Ce n'est certes pas la première fois que la Suisse aiguillonne la City. Aussi, l'occasion était-elle trop belle lorsque la branche britannique de l'ONG Transparency International a épinglé Londres il y a trois semaines. Dans son dernier rapport, Transparency-UK dénonce en effet la réglementation sur les trusts en vigueur outre-Manche, et déplore «le manque de surveillance et de régulation sur le marché britannique» où l'argent sale blanchi représenterait un volume compris «entre 25 et 40 milliards de livres» (entre 54,5 et 87 milliards de francs).

Attaquer pour se défendre

Pierre Mirabaud lui emboîte donc volontiers le pas et pointe du doigt, à son tour, la législation britannique qui garantit l'anonymat aux ayants droit économiques qui se trouvent derrière un cartel. Conséquence, selon Pierre Mirabaud: «Le soi-disant échange d'informations est une farce car les banques ne connaissent pas réellement leurs clients», alors que la Suisse subit «trop de réglementations».

«La meilleure défense est l'attaque, nuance Andrew Hilton, directeur du Centre for the Study of Financial Innovation. Les deux marchés sont en concurrence et la Suisse est elle-même sous pression à ce sujet. Mais rien ne prouve qu'il est plus facile de blanchir de l'argent à Londres. Simplement, comme Londres est le plus gros marché financier, le volume des transactions y est naturellement supérieur. Dès lors les transactions litigieuses y sont forcément plus nombreuses qu'ailleurs.»
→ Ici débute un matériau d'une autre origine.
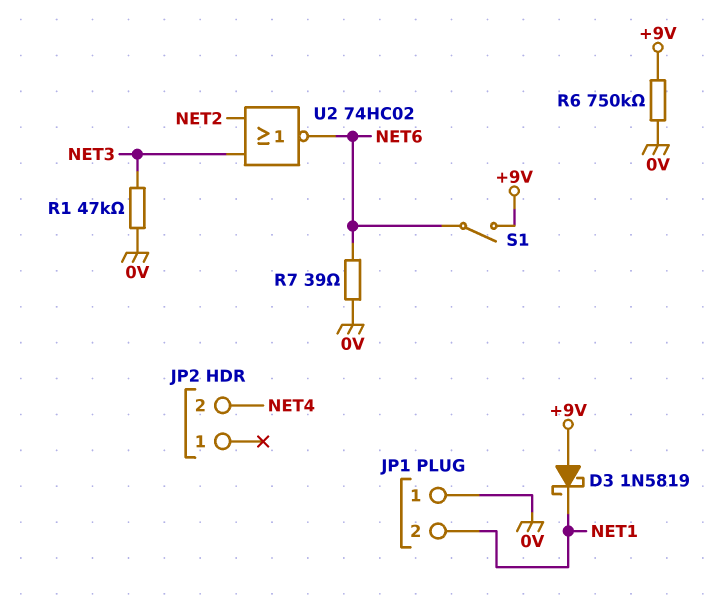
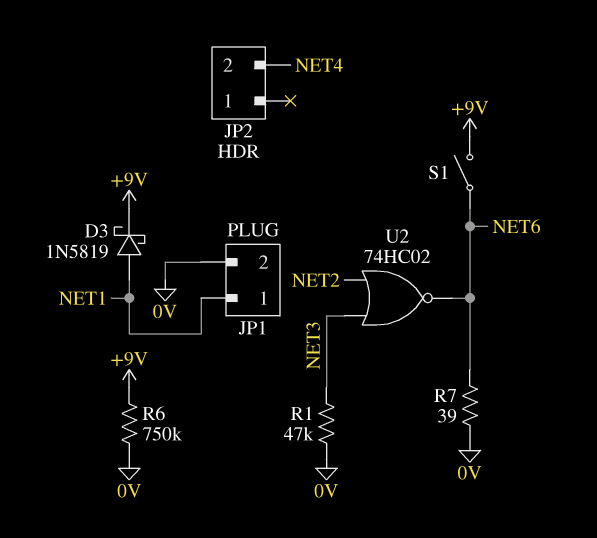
D3: schottky 1N5819 (A +9V, K NET1) -> schottky 1N5819 (A NET1, K +9V)
JP1 pin 1: 0V -> NET1
JP1 pin 2: NET1 -> 0V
Hier soir, la Financial Services Autority, alias le gendarme de la City, réservait encore sa réponse. Le ton était en revanche beaucoup plus ferme du côté de la British Bankers Association (BBA) qui rétorque que «Londres est l'une des places financières les mieux régulées de la planète» et rappelle que le Royaume-Uni n'a de cesse de durcir son arsenal anti-blanchiment. Mais Justin Urquhart-Steward, analyste chez 7 Investment Management, reconnaît toutefois que Londres a encore du pain sur la planche: «Je suis inquiet d'entendre dire que notre marché est vierge de tout soupçon et que c'est l'un des plus vertueux au monde. Certes le contrôle a été renforcé mais il existe encore du blanchiment d'argent. Comment pourrait-il en être autrement alors que le volume des opérations est si élevé?»